Local Setup Using Docker

Prerequisites

  • Docker and Docker Compose installed on your machine.
  • An API key from OpenWeatherMap.

Configuration

  1. Clone the repository and navigate to the project directory.
  2. Create a .env file in the root directory based on the provided .env.example. Fill in the necessary environment variables, including your OpenWeatherMap API key and preferred port for the application. The Redis configuration will be handled by Docker Compose. Note that setting an ENV=PROD will use Redis as a caching mechanism, whereas all other value for this setting will use an in-memory caching mechanism.

Running with Docker Compose

To run the application, execute the following command in the terminal at the root of the project directory:

docker-compose up --build

This command builds the Docker image for the application and starts the containers defined in docker-compose.yml, including the Redis service. The application will be accessible on the port specified in your .env file at http://localhost:<port>/weather/<city>.

Getting Weather Data

To retrieve weather data for a specific city, use the following curl command. Replace YourCityName with the name of the city you're interested in:

curl -X GET "http://localhost:3000/weather/YourCityName"

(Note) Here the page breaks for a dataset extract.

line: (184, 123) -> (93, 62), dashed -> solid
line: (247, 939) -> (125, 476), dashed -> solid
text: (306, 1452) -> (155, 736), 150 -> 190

This command sends a GET request to the server, which responds with the weather data for the specified city. If the city's weather data is cached and not yet expired, the server will return the cached data. Otherwise, it will fetch new data from the OpenWeatherMap API, cache it, and then return it.

Forcing a Recache of Weather Data

If you want to force the server to fetch fresh weather data from the OpenWeatherMap API regardless of whether it's already cached, add a forceUpdate query parameter set to true:

curl -X GET "http://localhost:3000/weather/YourCityName?forceUpdate=true"

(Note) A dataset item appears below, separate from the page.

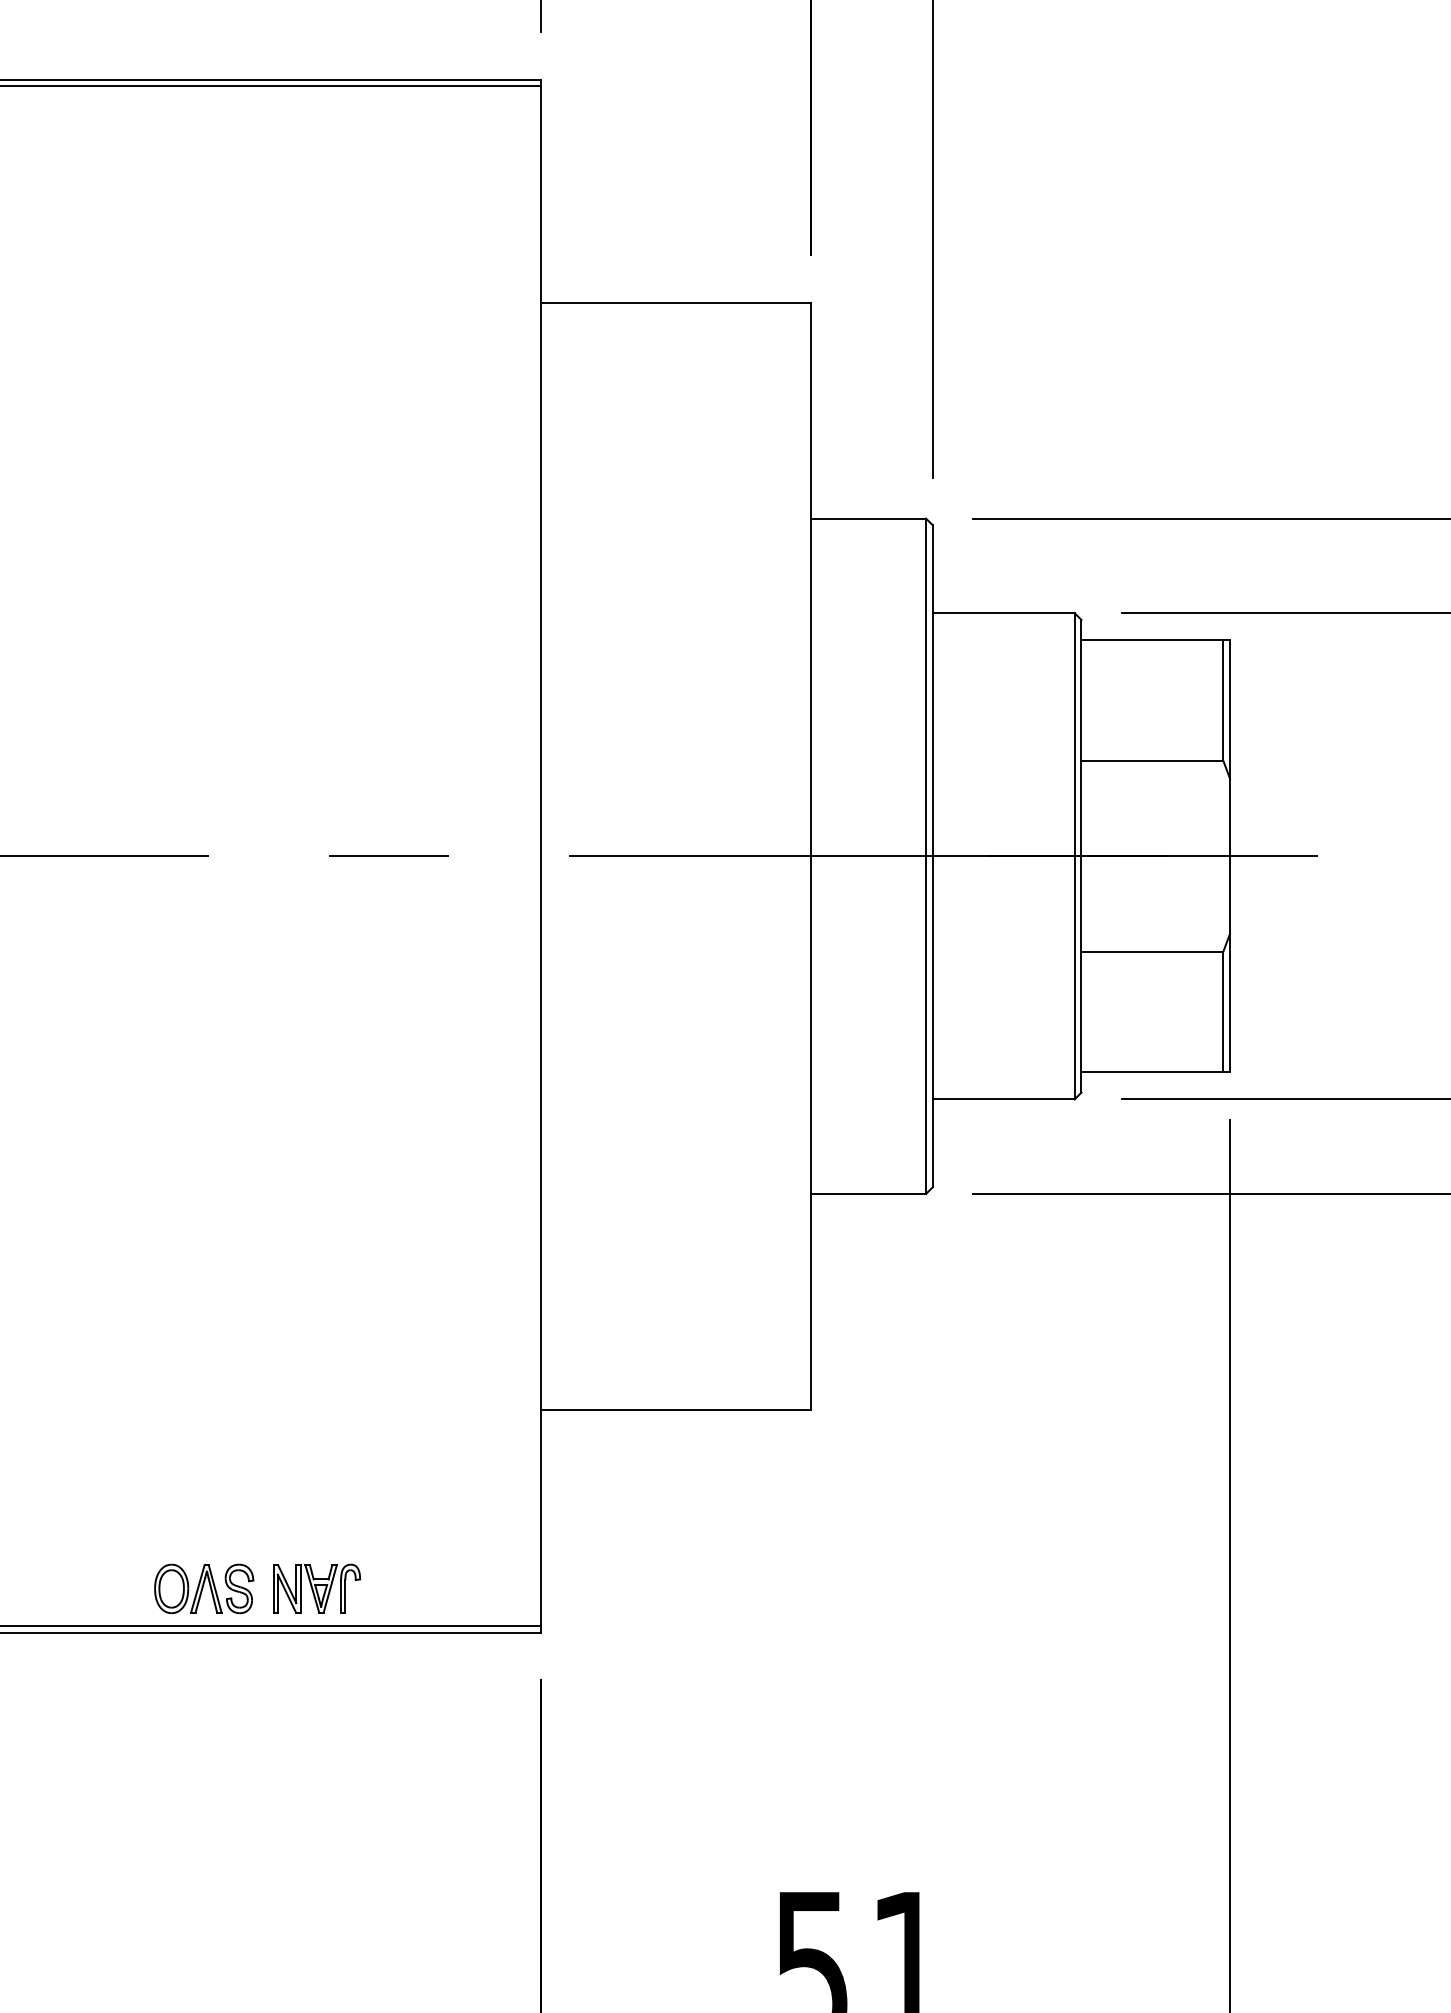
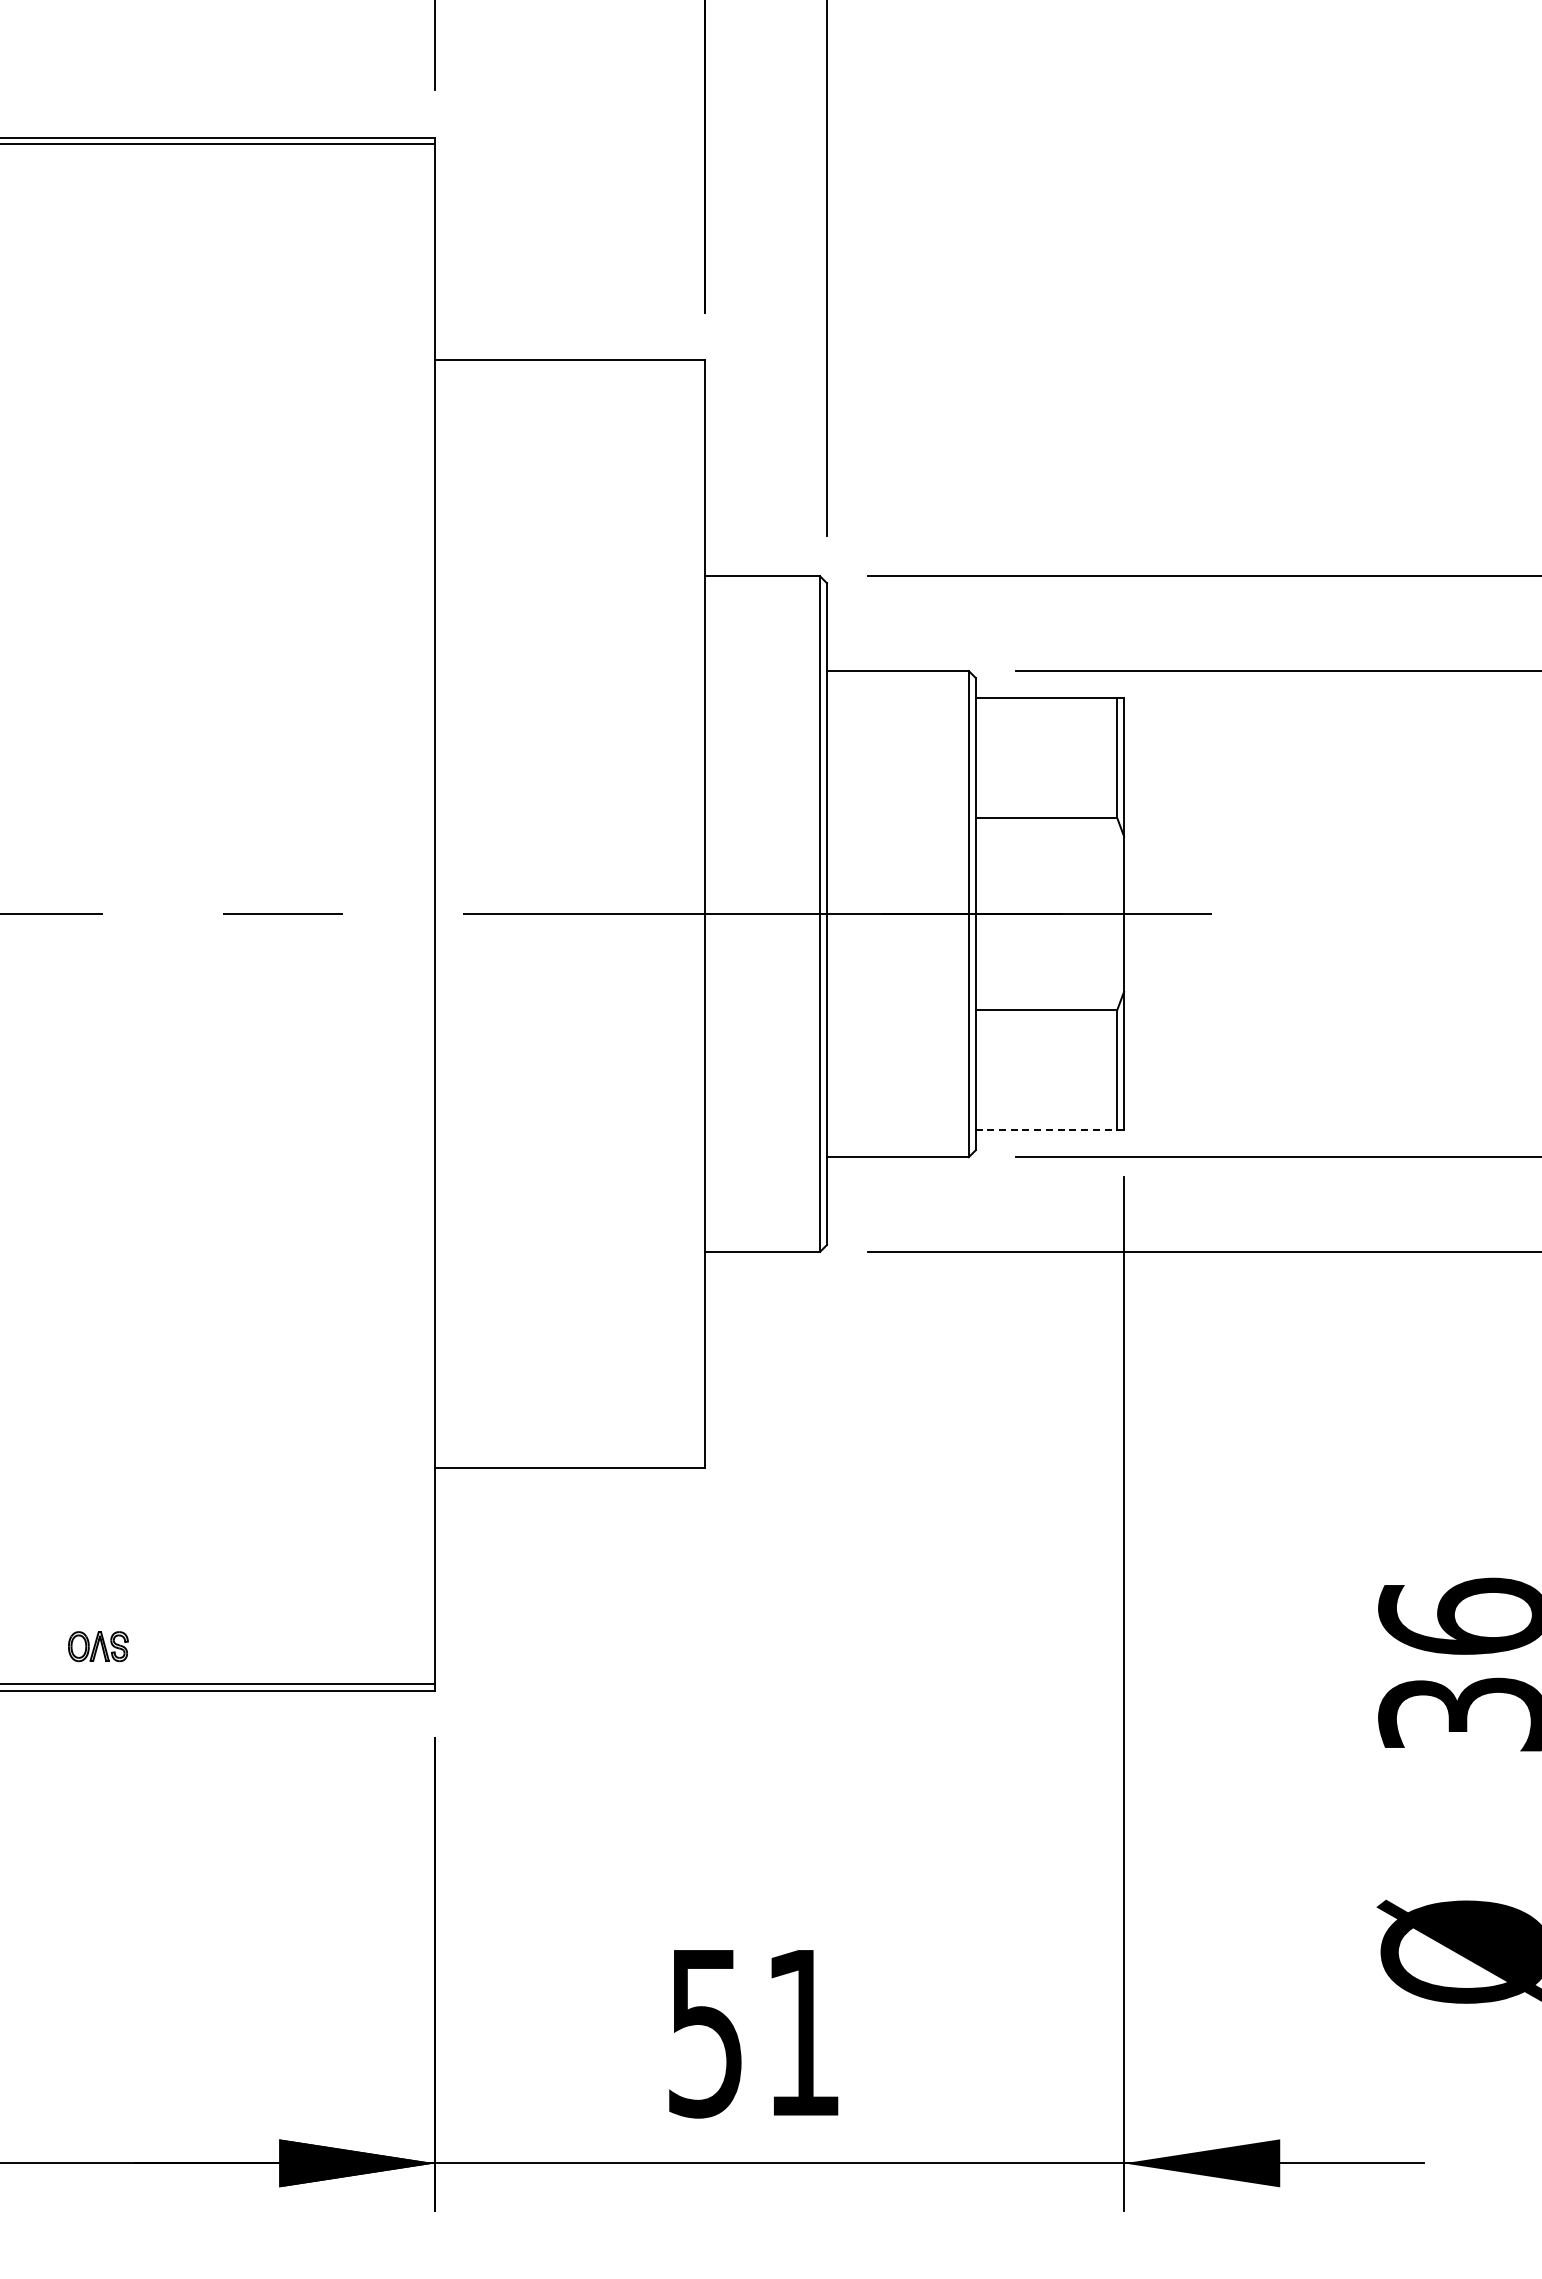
line: (1152, 1072) -> (1046, 1130), solid -> dashed
part: (204, 1588) -> (98, 1646), size x0.6
part: (317, 1588) -> (211, 1646), removed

By including ?forceUpdate=true in the request URL, you instruct the server to bypass any existing cache for the specified city and retrieve new data from the OpenWeatherMap API, which in turn gets cached.

Verifying Data Source

For the sake of this assignment, the source of the data (whether fetched from API or from cache) is logged to the console.

Testing

The project includes a suite of automated tests using Jest. To run these tests, you do not need to have the application running via Docker. Instead, follow these steps:

Ensure all dependencies are installed by running npm install if you haven't already. Execute the test suite with:

npm run test

Assumptions and Technical Choices

  • Redis: Selected for production-level caching for its speed and reliability.
  • Singleton Patterns: Used for caching instances to optimize resource use.
  • Composition: Facilitates flexibility in managing weather data retrieval and caching.

Future Optimizations and Scale

Scalability

  • The use of composition in the service architecture inherently supports scalability. By structuring the WeatherService to interact with implementations of ICache, more sophisticated caching strategies can be implemented without major overhauls to our service's core logic. Likewise, new weather APIs can be swapped out with implementations of IWeatherService.

Optimizations

A few thoughts on optimizations:

  • Integrate a circuit breaker for the OpenWeatherMap API calls to prevent failures in case of API downtime or rate limiting.
  • Better error handling, custom error classes

Features

  • Extend the service to support additional endpoints from OpenWeatherMap, such as forecast data.
  • Add user authentication to enable personalized weather dashboards.

About

Built with Node.js and TypeScript, this app emphasizes efficiency and scalability, utilizing a flexible caching mechanism to deliver fast and reliable weather information.